The Sri Lanka resolution
Dr. Jayatilleke has referred to the resolution on Sri Lanka that he so adroitly and with tremendous diplomatic skill steered through the UN Human Rights Council in May last year. At first, with due respect to him, I thought it constituted an aberration. However, on closer scrutiny of the text, and when stripped of the spin that was attached to it for domestic consumption, there is nothing in that resolution that contradicts what I have stated above. Indeed, the resolution itself is titled: "Assistance to Sri Lanka in the promotion and protection of human rights". It reaffirms "the obligation of states to respect human rights law and international humanitarian law while countering terrorism", and welcomes the commitment of Sri Lanka "to uphold its human rights obligations and the norms of international human rights law".
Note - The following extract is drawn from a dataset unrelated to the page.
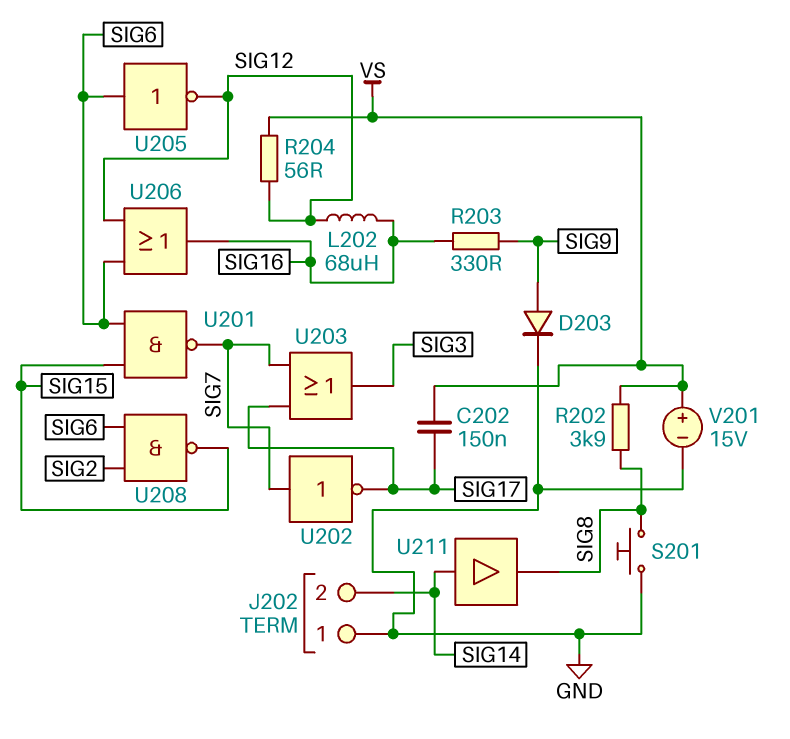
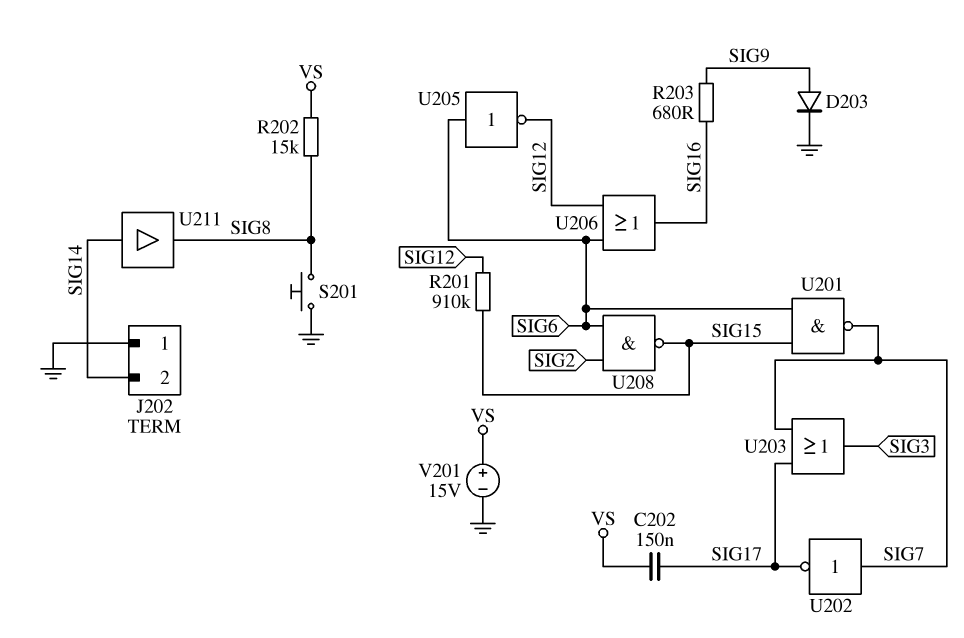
L202: 68uH (SIG12, SIG16) -> none
R201: none -> 910k (SIG12, SIG15)
R202: 3.9k (SIG8, VS) -> 15k (SIG8, VS)
R203: 330 (SIG9, SIG16) -> 680 (SIG9, SIG16)
R204: 56 (SIG12, VS) -> none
Dr. Jayatilleke has also referred to certain events that allegedly occurred during the 1970-1977 administration of Mrs. Bandaranaike. Since they do not appear to be relevant to the subject under discussion, I will reserve my comments on them for a future, more appropriate, occasion. Suffice it to state that the defence of state sovereignty was never raised in that period in respect of any human rights issue. Nor, I believe, did either President Jayewardene or President Kumaratunge. In fact, it was the former who ratified the international human rights Covenants, and the latter who acceded to the Optional Protocol. In 1989, I attended the sessions of the UN Sub-Commission on Human Rights in Geneva, together with colleagues from Hong Kong and a Chinese student leader, and successfully secured the first UN resolution on human rights in China, requiring the secretary-general to report on the events that had occurred in Tiananmen Square. Also in Geneva at the time were the then Mr. Mahinda Rajapakse and Mr Vasudeva Nanayakkara. Their advocacy on behalf of the Mothers of the South succeeded in securing country visits from UN special rapporteurs to investigate and report on the horrendous executions and disappearances of that era. The future President clearly had an abiding belief in the system of international oversight.
The Supreme Court judgment
Who then was responsible for introducing the doctrine of state sovereignty into Sri Lankan political discourse? I suspect it was the former chief justice. Confronted by several decisions of the UN Human Rights Committee that found his judgments to have violated the provisions of the Civil and Political Rights Covenant, especially in respect of the prohibition of arbitrary detention, Chief Justice Sarath Silva (with Justices Jayasinghe, Udalagama, Dissanayake and Amaratunge agreeing) delivered a bizarre judgment in which he held that accession to the Optional Protocol which recognized the right of individuals to complain to that Committee was unconstitutional because it infringed the sovereignty of the people of Sri Lanka. It was difficult to comprehend how the grant to the people of the right of access to an international tribunal when their human rights were allegedly violated by their own government could possibly have infringed the people’s "sovereignty". The confusion that this judgment created at the time was evident from the reported query by the JVP whether Sri Lanka had "benefited by being a party to human rights treaties". It was only a matter of time before "sovereignty" entered the political jargon and, in the context of a brutal civil war, became the defensive weapon of the establishment against international censure.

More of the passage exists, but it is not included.